For the Olympic hopeful to qualify for her national team, Ryu’s strategy is to capitalize on every opportunity in 2019 with her sights on a win at this week’s HSBC Women’s World Championship.

 “Hopefully my game is going to be better and better all the time and by Sunday I'm good enough to hold the trophy,” said Ryu, who will tee off in round one with fellow countrywoman Inbee Park and American Lexi Thompson. “For this week, like I said, hopefully I can have a better timing, and if I am great enough, for sure I want to win this tournament.”   



The designated Aon Risk Reward Challenge hole at the HSBC Women’s World Championship is the par-five 13th and Lizette Salas will be keeping a close eye on the wind before she decides on her strategy there and tees off.

On this dogleg-left, the tee shot is key with bunkers on the left and right protecting the landing zone. Players can either tee up short for safety or go long and right, beyond the first three bunkers, in a bid to reach the green in two. Care is also needed with a bold approach here, since over-hit shots will more than likely bounce over the back of a deceivingly elevated green.

"It's a very demanding tee shot and the second shot is typically blindsided - you can't really see where the ball is landing," said Salas, an Aon ambassador whose sole LPGA Tour victory came at the 2014 Kingsmill Championship. "You are basically landing in a very narrow fairway, unless you take a more aggressive second shot and maybe possibly end up in that bunker short of the green and your third shot be a bunker approach shot. It all depends on how the wind is.

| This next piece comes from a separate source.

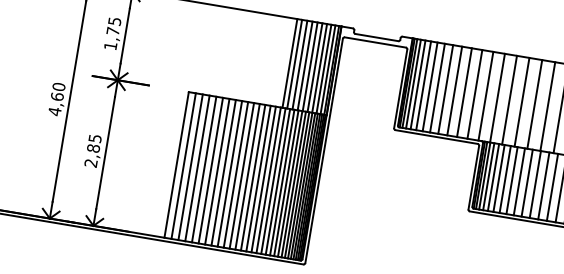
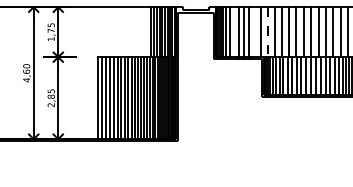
line: (438, 88) -> (234, 32), removed
line: (475, 94) -> (255, 32), removed
line: (496, 98) -> (267, 32), solid -> dashed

"The wind tends to be in your face right-to-left on that hole so that can also be a big factor in either going for it or playing a little more conservative. My approach is to just look at the wind first, and the pin placement as well. If the pin's in the back, I don't think there's any greater reward to go for it because that back side you're going to short-side yourself and it's a very steep roll-off behind the green. It would be even more a risk-reward opportunity if the pin is in the front and the wind isn't that aggressive. There are tons of factors that play into it. It's a really demanding hole from the get-go."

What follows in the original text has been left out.